別の方法で訴えることだって、できたはずなんだ。 でも、こういう手段でしか表現できないところまで追いつめられているんだと、やっぱりそう思う。


マンチェスター出身のスーパースター、元オアシスのリアム・ギャラガーの登場で、観客の盛り上がりが頂点に。

リアムは何も語らず、いきなりこの曲を歌いはじめた。

『Rock 'n' Roll Star』


この曲をまず持ってくるところがさすが。

歌い終わり、リアムはいつものように「ファッキン」という。それがいい。ほんとにくそったれな世の中だ。

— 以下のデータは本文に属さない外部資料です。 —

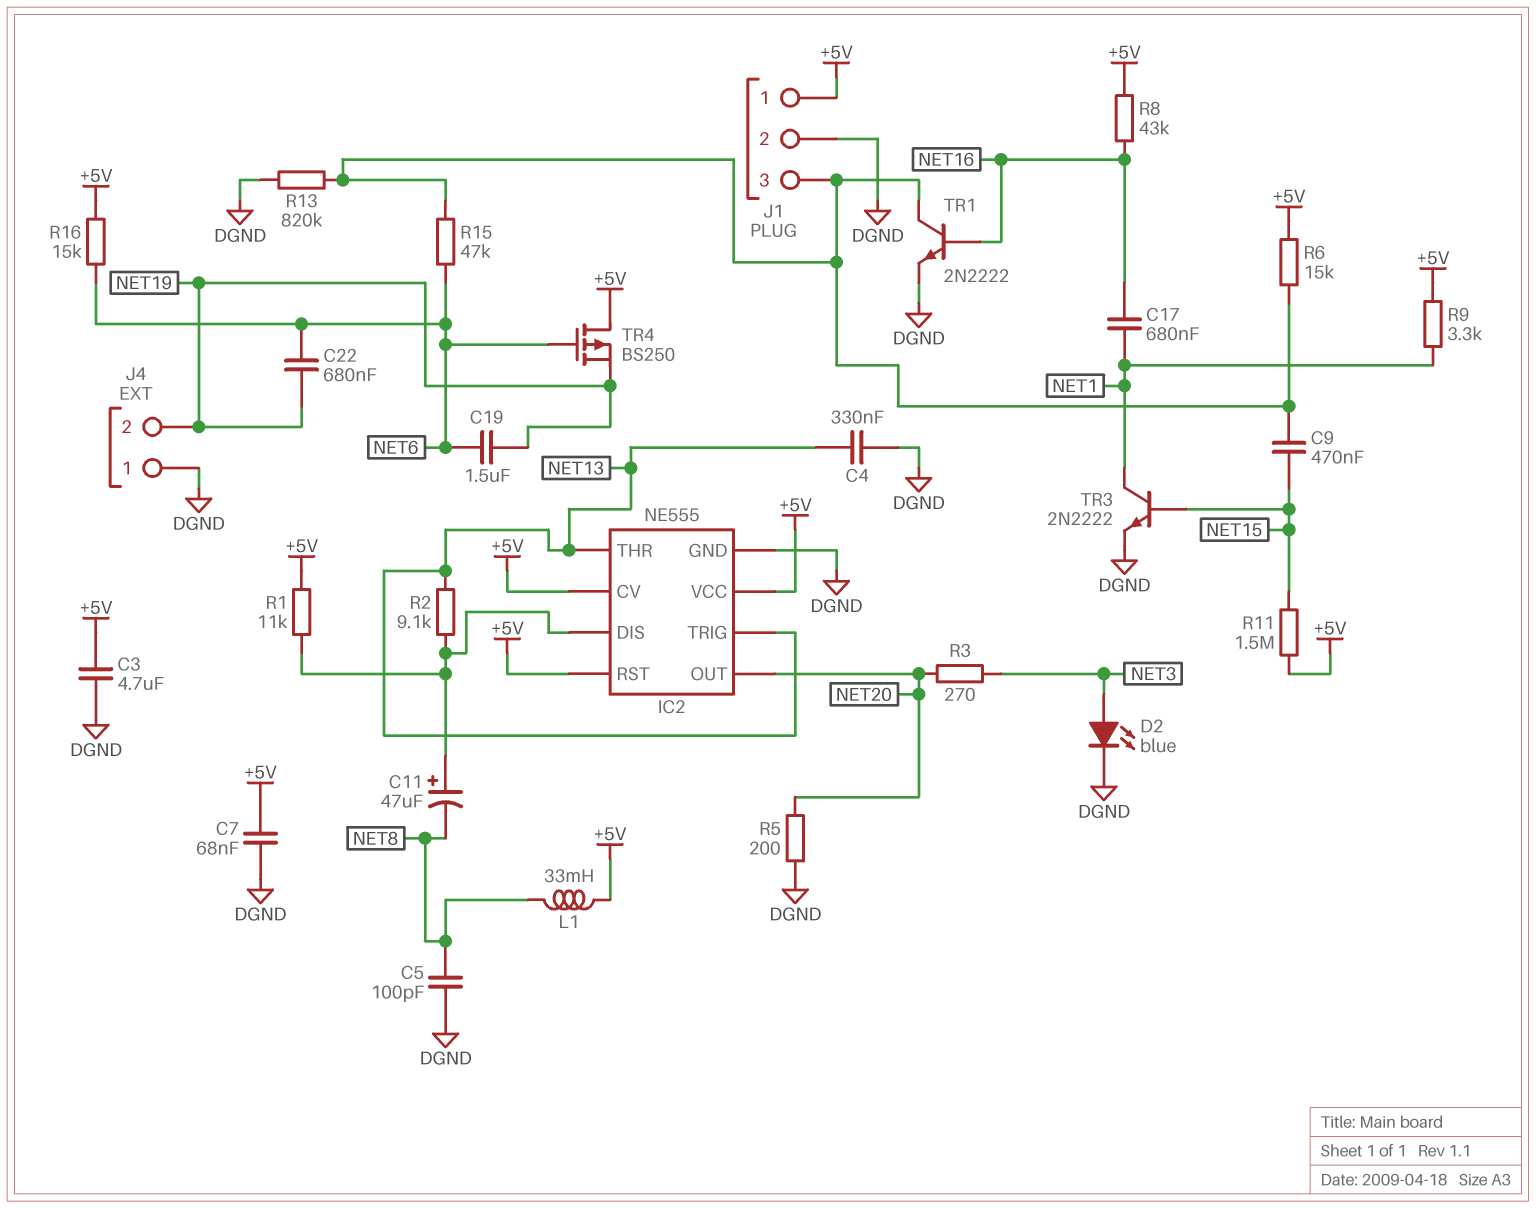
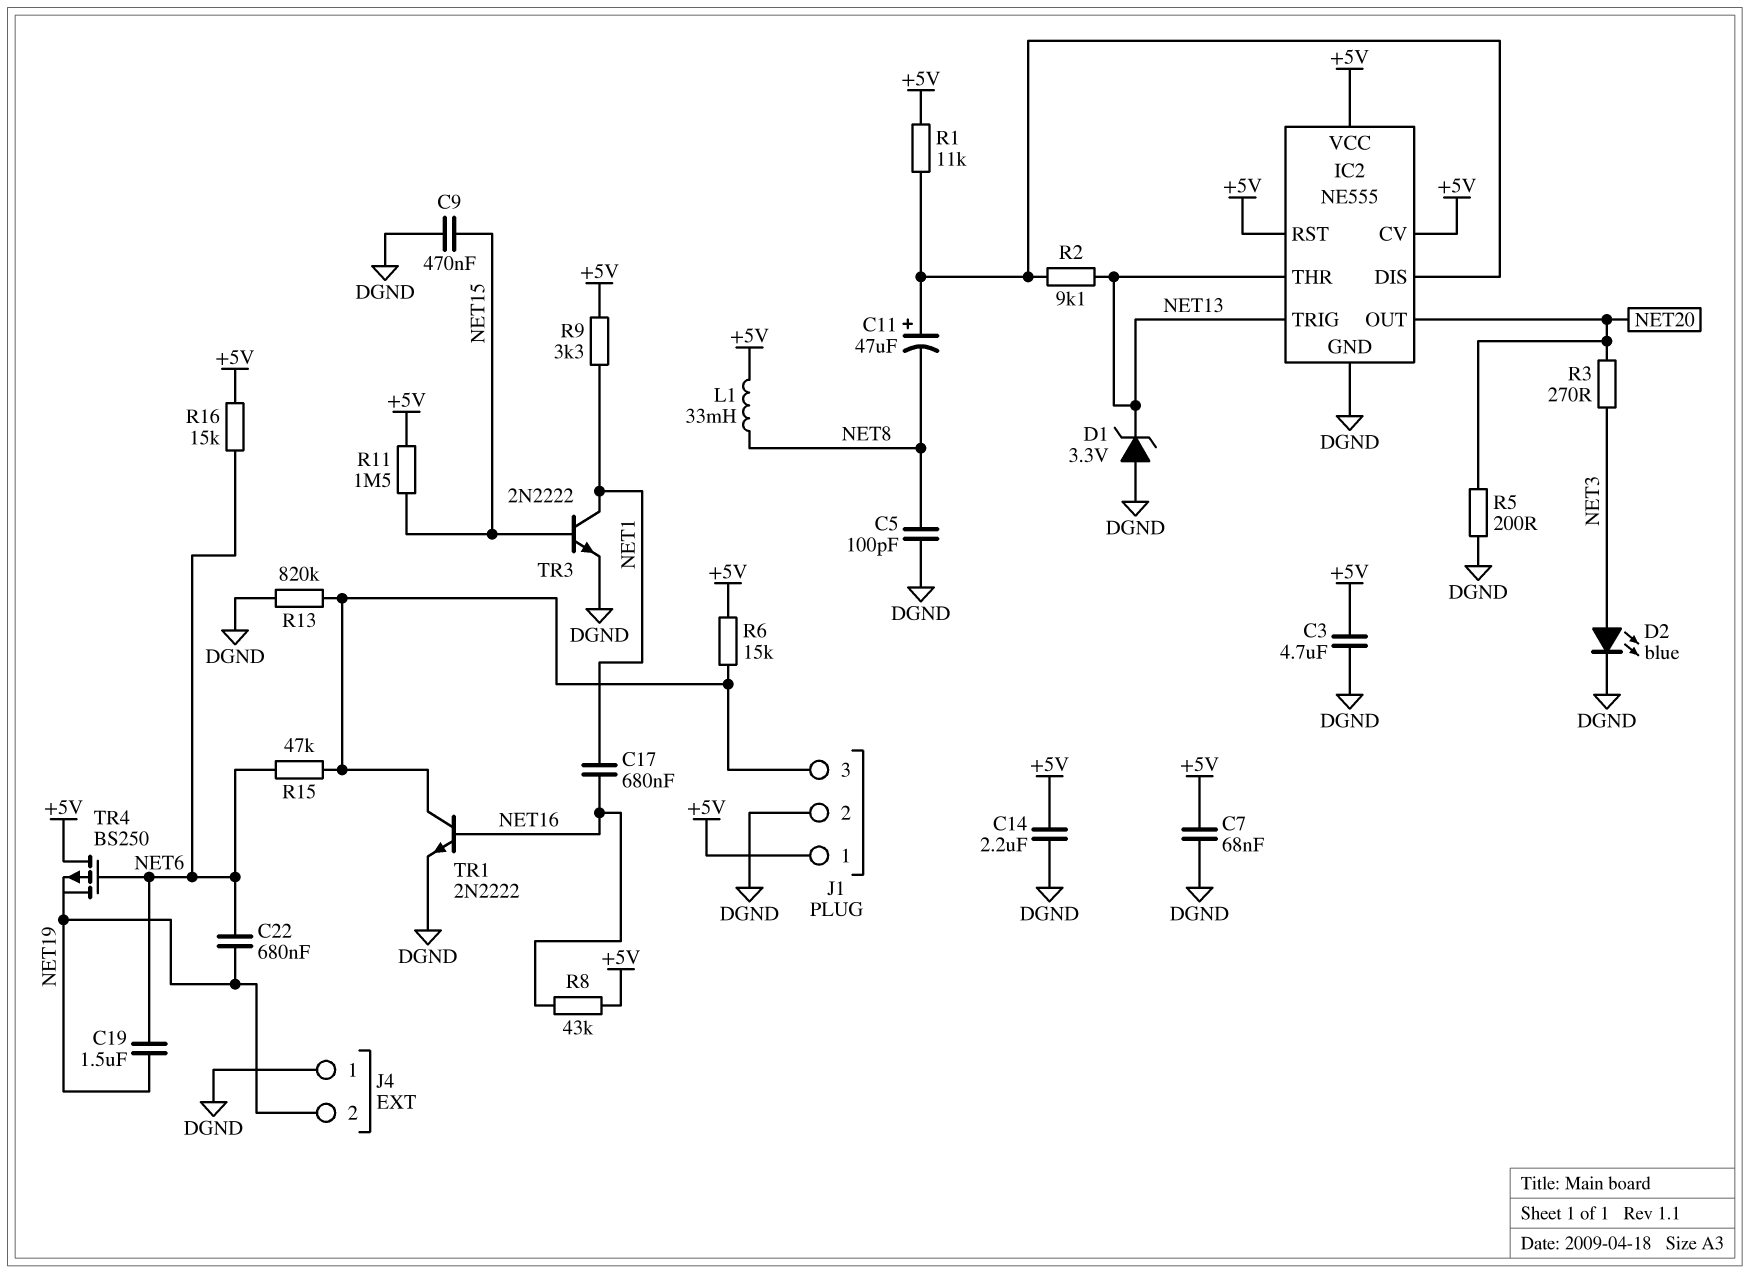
C4: 330nF (DGND, NET13) -> none
C9: 470nF (J1/3, NET15) -> 470nF (DGND, NET15)
C14: none -> 2.2uF (+5V, DGND)
D1: none -> zener 3.3V (A DGND, K NET13)

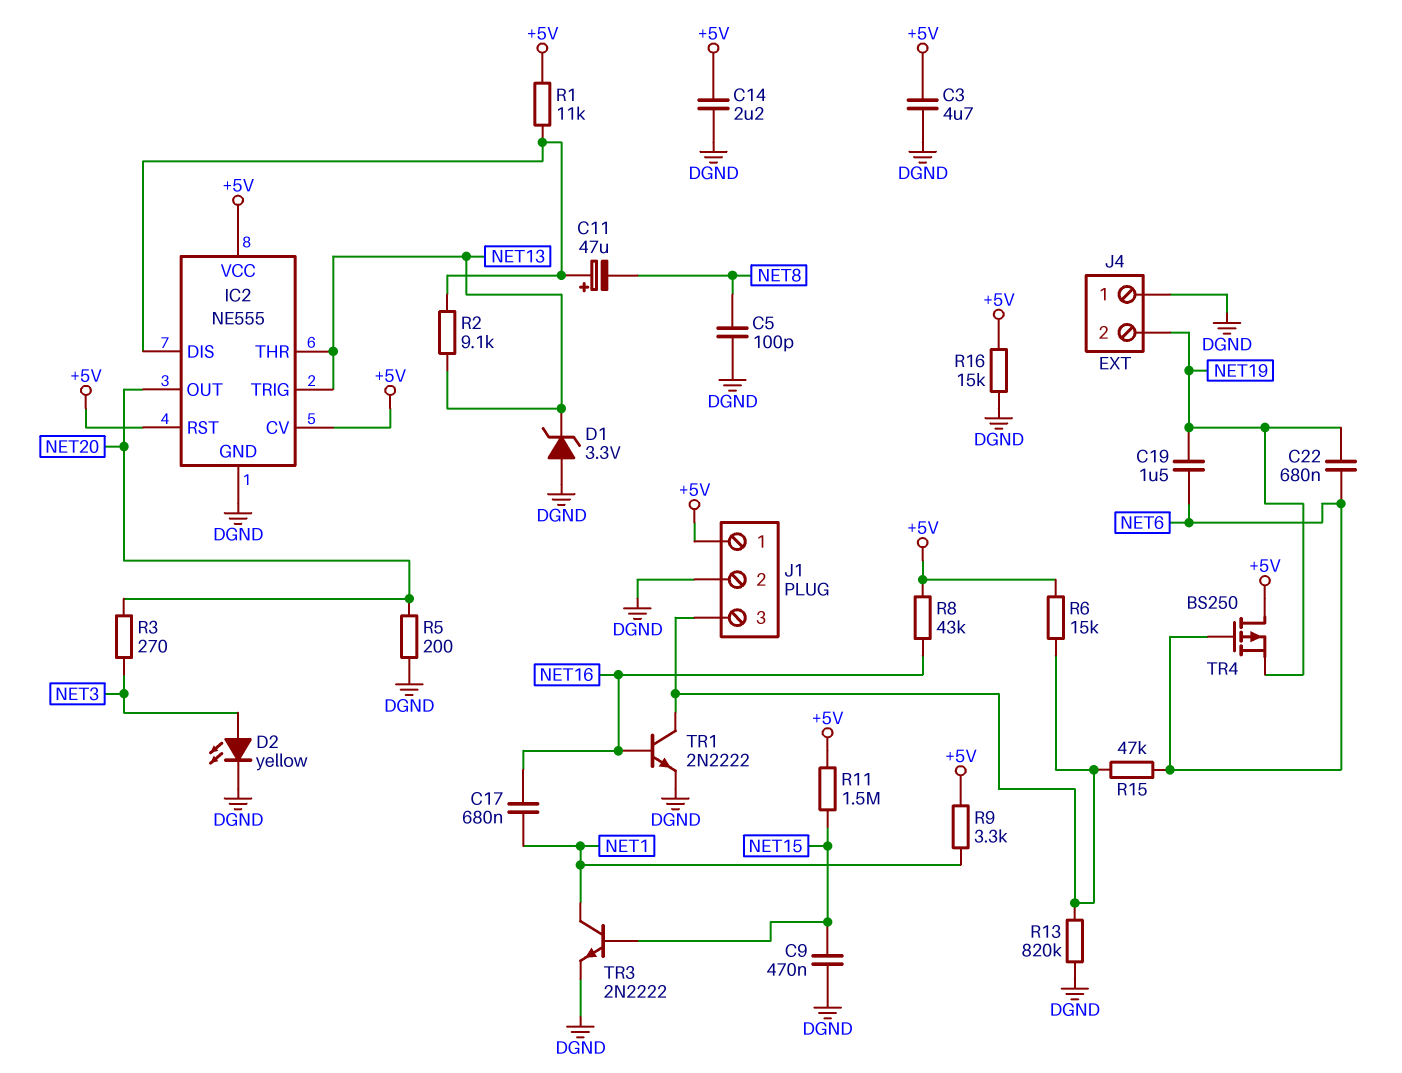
C7: 68nF (+5V, DGND) -> none
D2: LED blue (A NET3, K DGND) -> LED yellow (A NET3, K DGND)
L1: 33mH (+5V, NET8) -> none
R16: 15k (+5V, NET6) -> 15k (+5V, DGND)

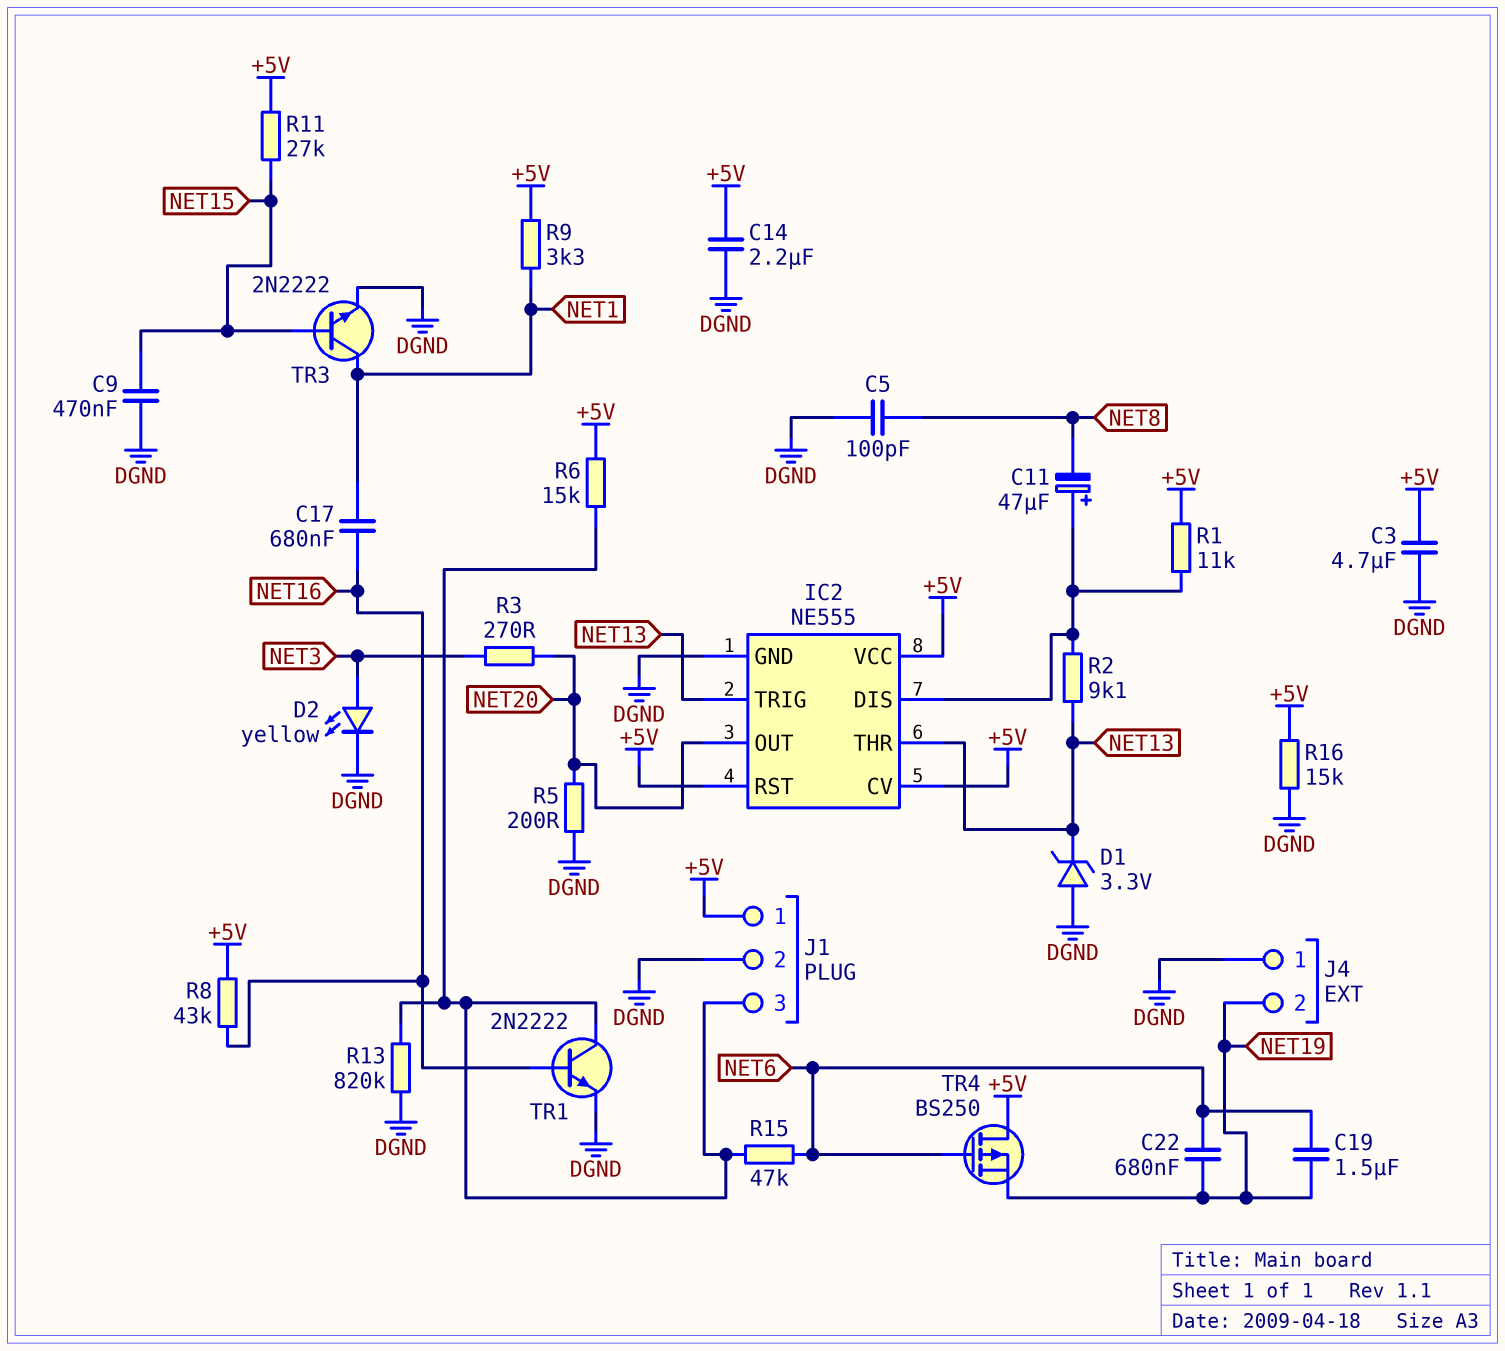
R11: 1.5M (+5V, NET15) -> 27k (+5V, NET15)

そして、『Live Forever』で度々ディスってきたColdplayと共演。リアムは、この共演でColdplayに対する考えをあらためたらしい…。

「あんたの庭のことなんか知らないし、たぶん俺たちは何者にもなれず夢は夢のまま。だけど、それでも永遠に生きていくんだ」というこの曲の歌詞が痛切に響いた。

新曲の『Wall of Glass』も披露。この曲もよかった。


コールドプレイは、リアムが謳わなかったオアシスの名曲『Don't Look Back in Anger』を披露した。

この曲は、テロ事件後にマンチェスターで行われた追悼式の群衆のひとりが歌い出したことで、その場に居合わせた人の大合唱となった。

―怒りに変えてはいけないという思いを共有するために。


この曲を歌ったことについて、コールドプレイは、この追悼コンサートにスケジュールの都合上参加できなかった元オアシスのノエル・ギャラガーに「貸してもらった」と語っている。

追悼コンサートに参加しなかったノエルについてディスっているリアムはいつものことなので気にしないとして、ノエルは、追悼式でこの曲が歌われてすぐ、この曲のロイヤリティを寄付したらしい。


ケイティ・ペリーは自らの代表曲『Roar』を歌った。

'Cause I am a champion, and you're gonna hear me roar!

「愛を選ぶのは簡単ではない、でも、愛は恐怖に打ち勝つことができる。あなたが選んだ愛はあなたに力を与える」と言うケイティのスピーチはすばらしかった。

となりの人に触れて、愛してるって伝えようというケイティの言葉に、観客がわき上がった

この曲の前に歌った"Part of Me"ももちろんすばらしかったけれど、以前は内気で我慢していた人があたしこそが王者だ、わたしの吠える声を聞かせてあげるというこの力強い歌は、いまこそ必要だと思った。このステージのケイティは本当にかっこよかった。


Black Eyed Peasとアリアナ・グランデは、『Where Is The Love?』 を。

911、そしてその後のアメリカによる対テロ戦争に対して問題提起した曲で、まさにいま聞きたいと思う曲。

2011年にアメリカで911が起き、そして2017年のいまもそれらを発端とした争いが収束していないということを直視する。

「人々は殺し合い、死んでいく。こどもたちが傷つき、その鳴き声が聞こえる。(片方の頬を打たれたら)もう片方を出せる? 神よ、わたしたちを救ってください。導きを送ってください。いったいどこに愛があるのだと」


コンサートに参加したアーティストがステージに並ぶ中、アリアナが熱唱した『One Last Time』で再び涙が溢れる。

本来ならば違うイメージを持つ歌詞なんだろうけれど、いまは、テロで亡くなっていった人に向けた歌かのように聞こえる。


One more time

最後にもう一度

I need to be the one who takes you home

君を連れて帰りたいの


まるで、亡くなった人たちをもう一度彼らの家に連れて帰りたい、と言っているようなんだ。 


このコンサートだけでおよそ200万ポンド(約2億8000万円)もの売り上げがあり、そのすべてが寄付されるそうだ。 アリアナはこのあと、マンチェスター市初の名誉市民に選ばれた。

短期間に立て続けにテロが起き、さらなるテロの危険性をはらんでいたイギリスでこの見事なコンサートを成功させ、会場に足を運べない人にもリアルタイムでその模様を提供した彼らを心から尊敬する。

この状況の中でステージに立つ恐怖は、あったと思う。


最後に。 このコンサートでアーティストたちがスピーチした言葉を抜粋して。


必要なのはテロに勝つ、なんていう勇ましい言葉ではなく、まずは自分の隣人を愛し、敬うことだ。

わたしたちは身近な人たちと手を取り合って、そして、生きていくんだ。

人を傷つける行為を断固として拒否する力が、いま必要なんだ。